I understand that should I become employed with Tiger Family Enterprises Inc., this application does not constitute
an employment contract of any kind. Further, I can be terminated with or without cause,
at any time at the discretion of either New Avenues or myself with or without prior notice.
I understand also, that I am required to abide by all rules and regulations of Tiger Family Enterprises Inc..
3. I
understand that employment by Tiger Family Enterprises Inc. is conditional pending satisfactory reference checks and a satisfactory
criminal background investigation.
4. I
authorize persons, schools, my current employer (if applicable), and previous employers and
organizations named in this application and/or resume to provide any relevant information that may
be required, including the release of criminal and court records (whether privileged or not) to arrive
at an employment decision, and I release all parties from any possible damages resulting from
disclosing such information with or without prior written notice to me.
5.
I understand that if I am offered a job, I will be required to undergo drug screening at a time and place of Tiger
Family Enterprises, Inc.’s choice prior to the commencement of my employment.
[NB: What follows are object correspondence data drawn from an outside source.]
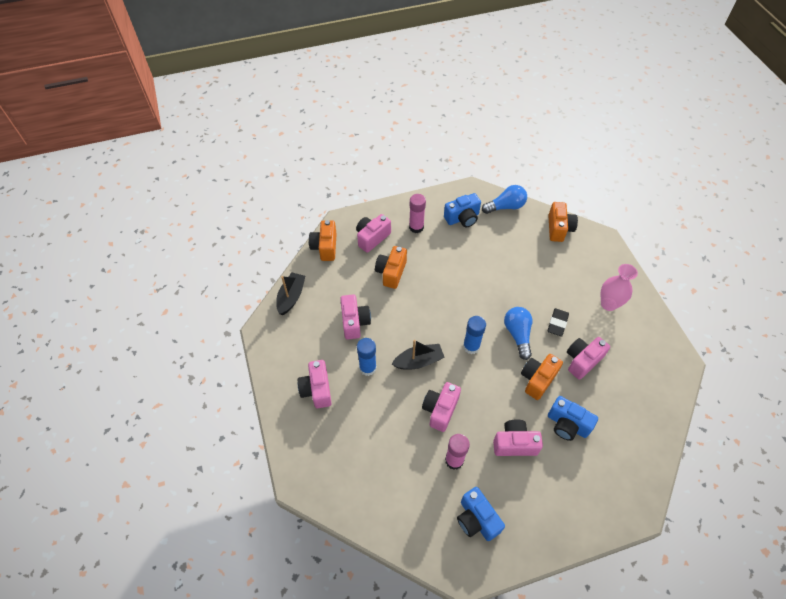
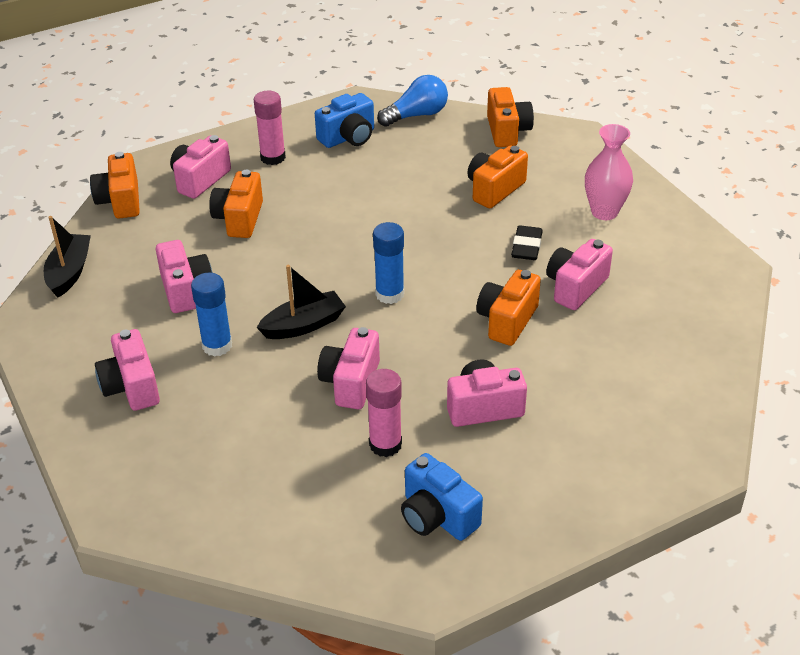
camera: 10 degrees left, 15 degrees down
(517, 334) = (464, 269): blue light bulb -> none
(544, 274) = (494, 189): none -> orange camera
(567, 424) = (566, 370): blue camera -> none

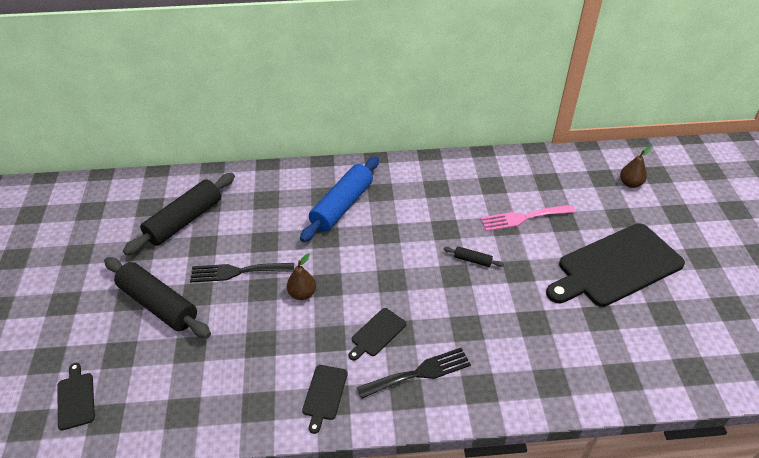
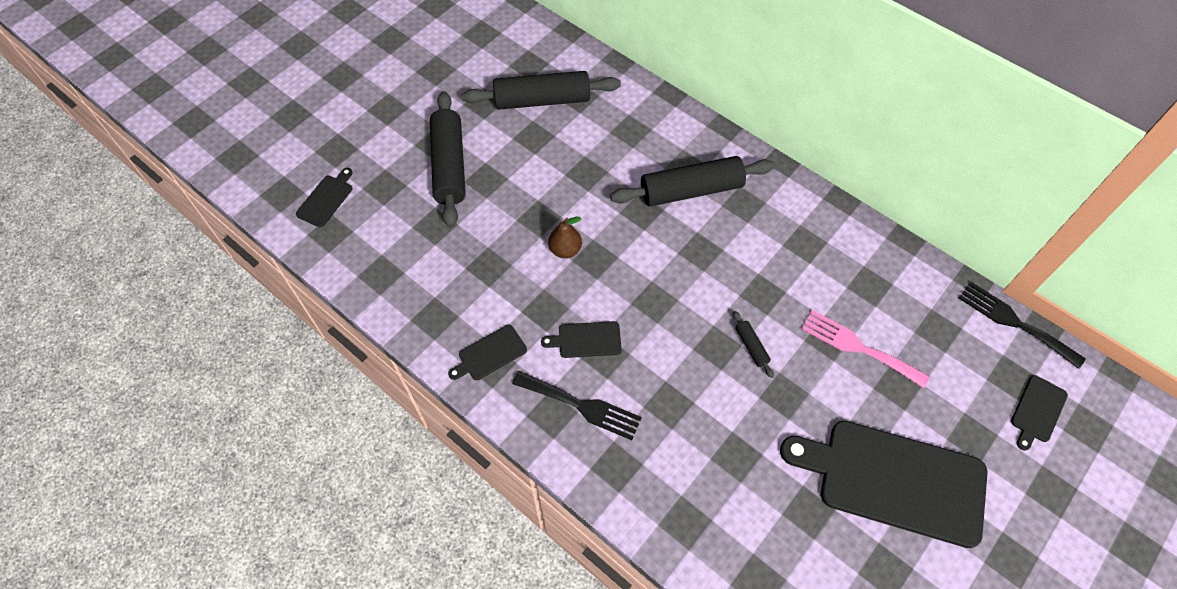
camera: 45 degrees right, 15 degrees up
(237, 272) = (535, 185): black fork -> black fork (1014, 322)
(342, 206) = (691, 190): blue rolling pin -> black rolling pin
(630, 183) = (1037, 411): brown pear -> black cutting board

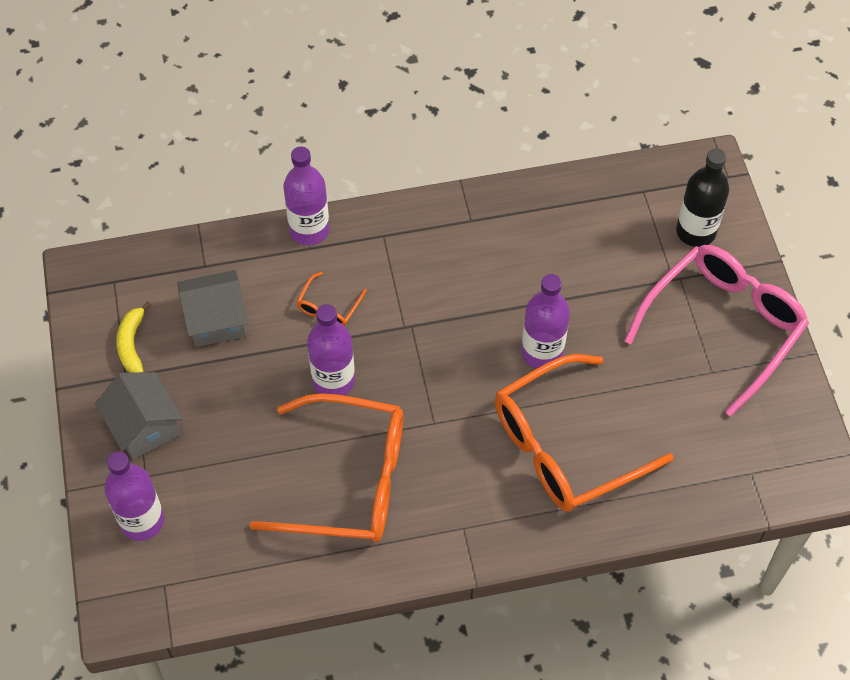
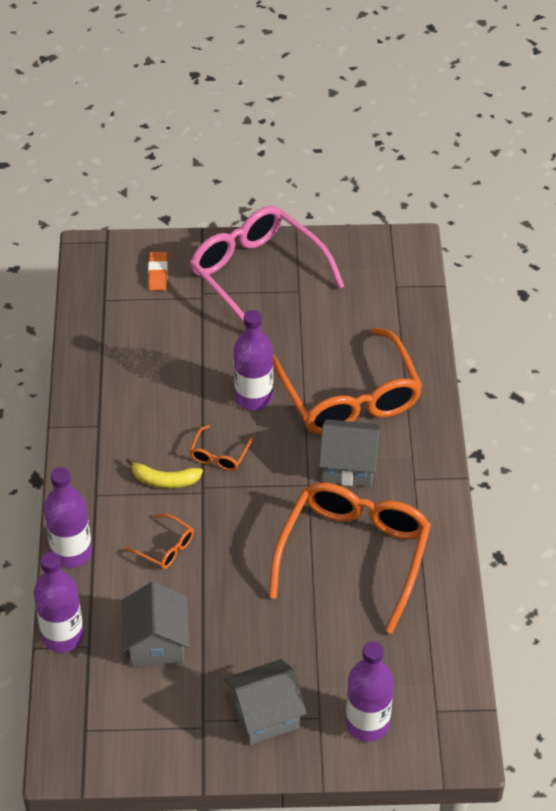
camera: 80 degrees left, 10 degrees down
(132, 344) = (166, 718): yellow banana -> yellow banana (164, 480)
(333, 381) = (248, 554): purple bottle -> purple bottle (63, 636)
(456, 333) = (219, 455): none -> orange glasses
(468, 459) = (349, 465): none -> grey house
(695, 232) = (158, 273): black bottle -> orange eraser

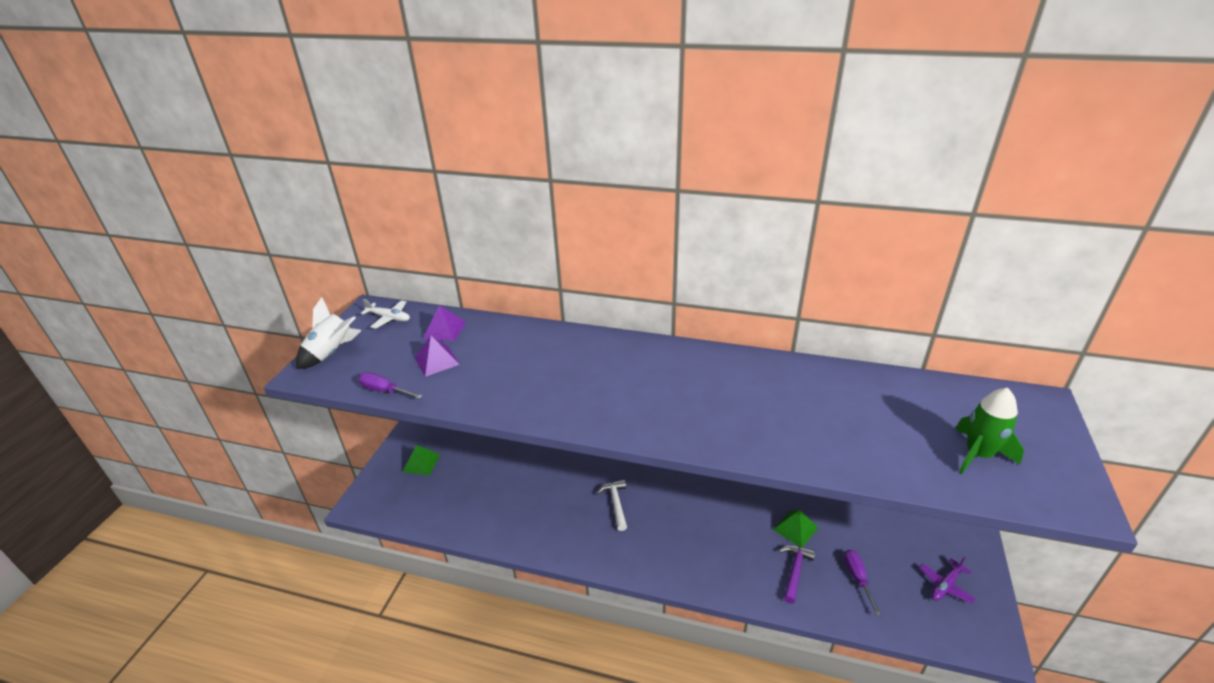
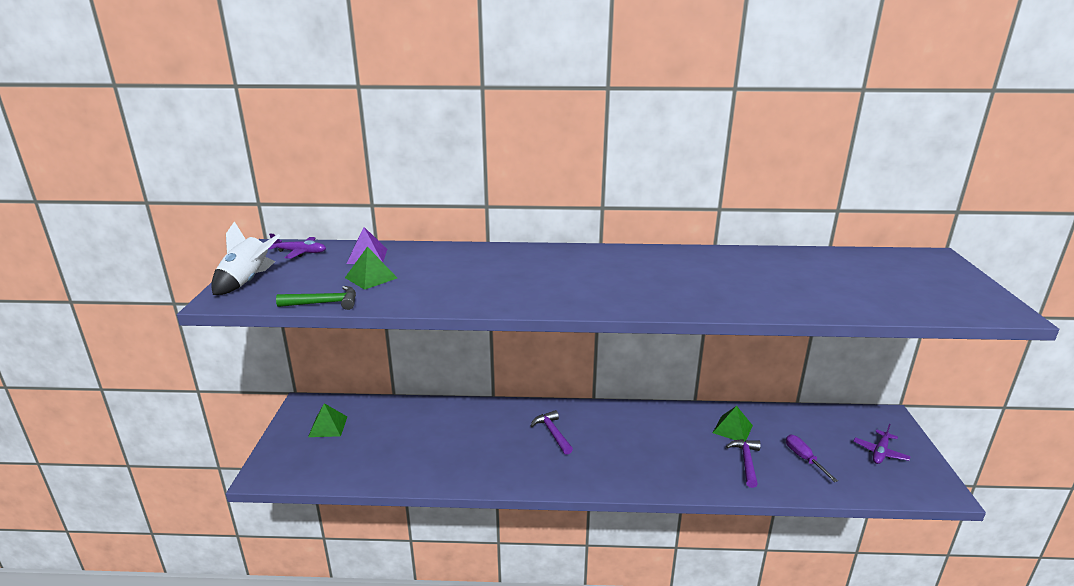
camera: 15 degrees left, 10 degrees down
(384, 391) = (324, 303): purple screwdriver -> green hammer
(389, 318) = (300, 252): white plane -> purple plane
(436, 361) = (371, 278): purple pyramid -> green pyramid
(616, 503) = (552, 433): white hammer -> purple hammer
(978, 454) = (907, 291): green rocket -> none

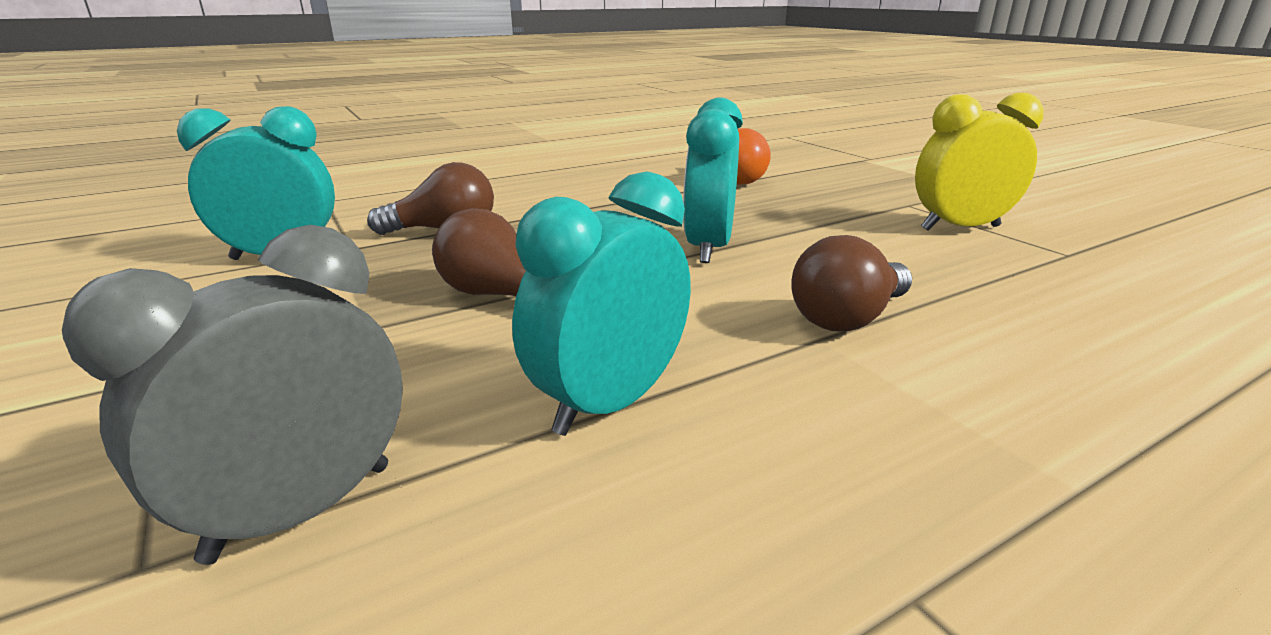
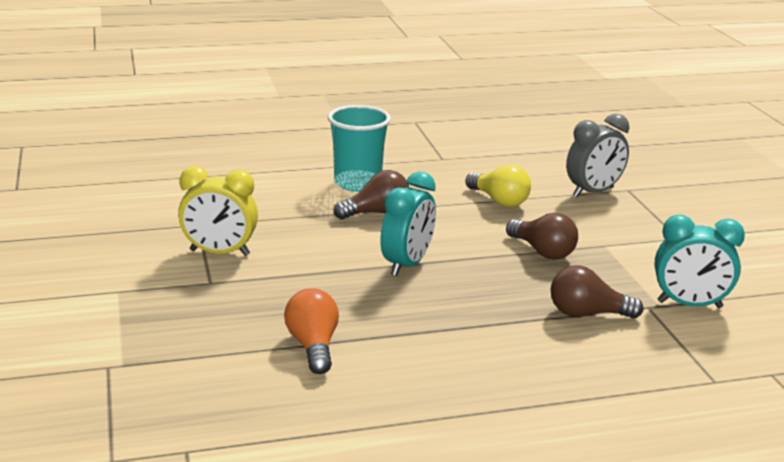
camera: 165 degrees left, 0 degrees up
(609, 404) = (499, 201): turquoise clock -> yellow light bulb
(994, 389) = (357, 183): none -> turquoise cup

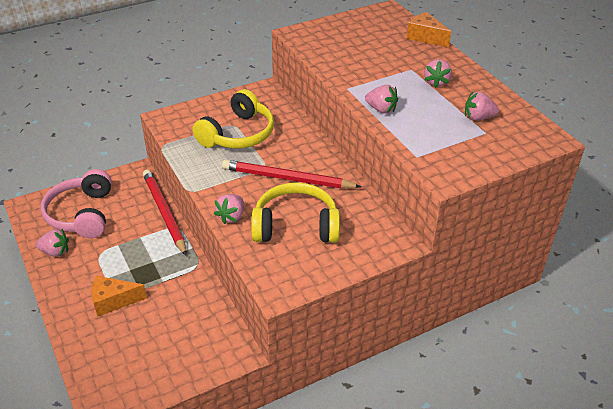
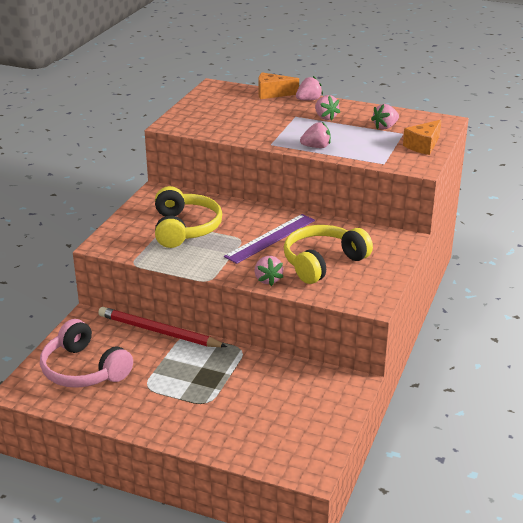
camera: 40 degrees left, 10 degrees down
(55, 252) = (103, 406): pink strawberry -> pink strawberry (308, 100)
(113, 301) = (210, 408): orange cheese -> orange cheese (423, 146)
(288, 178) = (270, 238): red pencil -> purple ruler

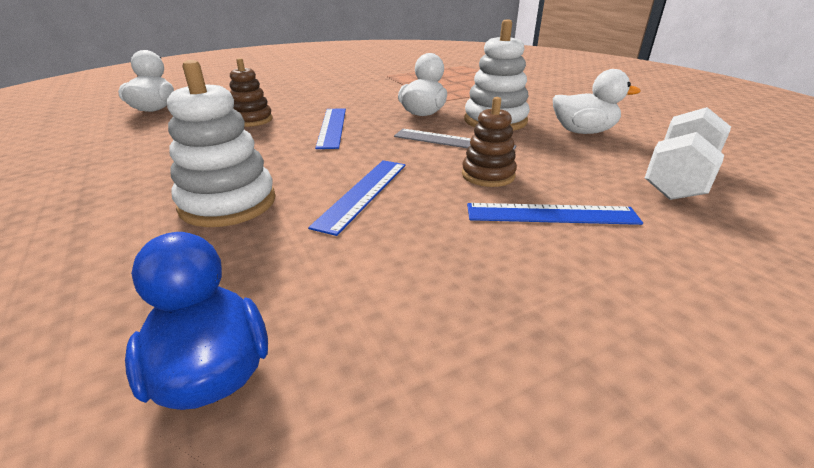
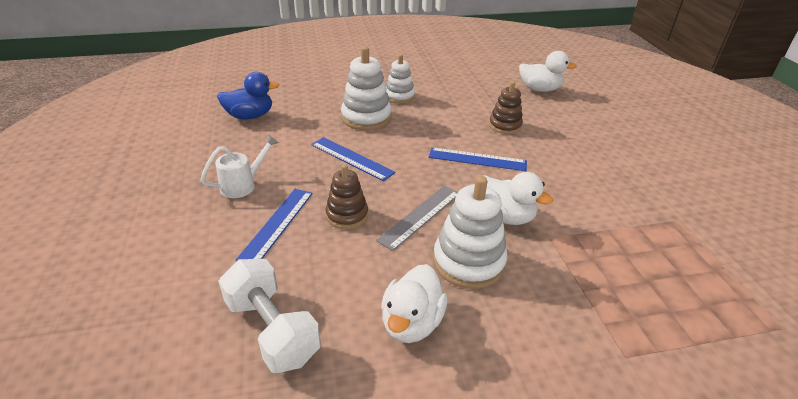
camera: 105 degrees right, 5 degrees up
(147, 187) = (399, 96): none -> white stacking toy
(499, 273) = (243, 185): none -> white watering can

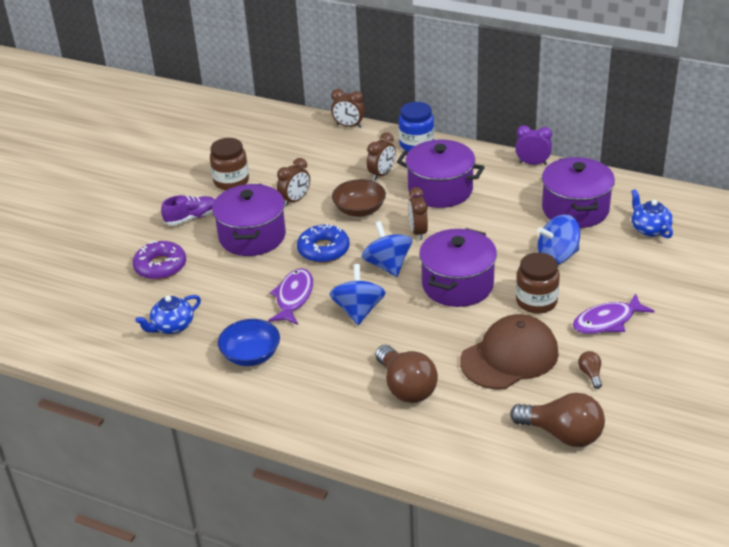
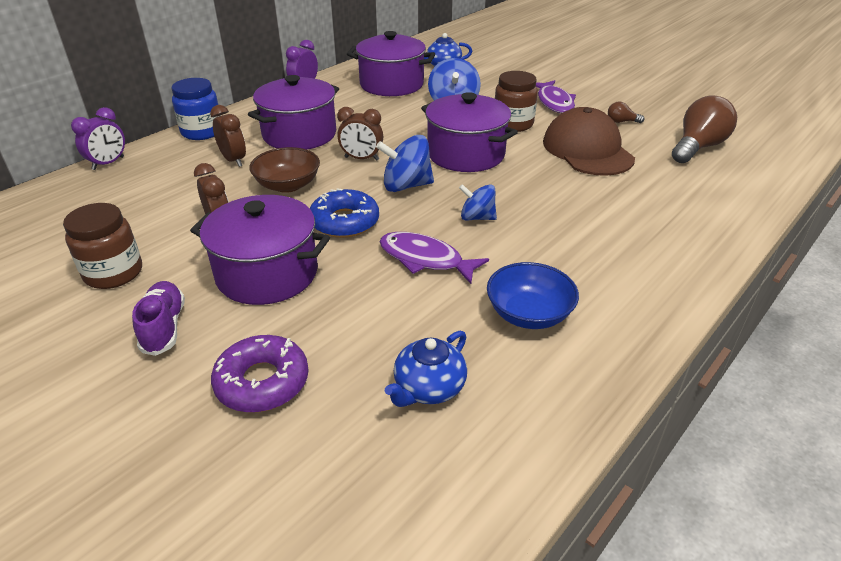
camera: 75 degrees left, 0 degrees up
(172, 326) = (428, 388): blue teapot -> blue teapot turned 60 degrees clockwise
(349, 126) = (108, 163): brown clock -> purple clock
(358, 310) = (477, 217): blue spinning top -> blue spinning top, size x0.66
(406, 387) = (619, 210): brown light bulb -> none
This will be at Tiger Family Enterprises’
expense. Should the results of that drug screen not be satisfactory, Tiger Family Enterprises may decline to employ me. I
also understand that Tiger Family Enterprises is a drug-free workplace and that employee’s use of drugs on the job or
working under the influence of drugs is strictly prohibited and is grounds for termination.
I understand that I may be required to take a random drug test at any time during my employment if I become an employee
of Tiger Family Enterprises.
6.
I understand that my driving record/history will be checked and considered if applying for a position
that requires me to drive. I understand that for positions in which
driving is required, I must meet
insurability
criteria.
7.
This application for employment shall be considered active for a period of time not to exceed ONE (1)
YEAR. Any applicant wishing to be considered for employment beyond this
time period should
inquire as to whether or not applications are being accepted at that time.
THIS AUTHORIZATION TO FURNISH INFORMATION IS EXECUTED IN CONSIDERATION OF MY POSSIBLE EMPLOYMENT WITH TIGER
FAMILY ENTERPRISES INC, AND SHALL SERVE AS A RELEASE OF ALL LIABILITY TO ALL PARTIES FURNISHING SUCH INFORMATION. A PHOTOCOPY OF THIS RELEASE SHALL BE CONSIDERED AS EFFECTIVE AND BINDING AS THE ORIGINAL
HAND EXECUTED COPY.
YOU MAY [ ]
YOU MAY NOT [ ]
CONTACT MY PRESENT EMPLOYER
I HEREBY ACKNOWLEDGE THAT I HAVE
READ THE ABOVE STATEMENT AND UNDERSTAND THE SAME.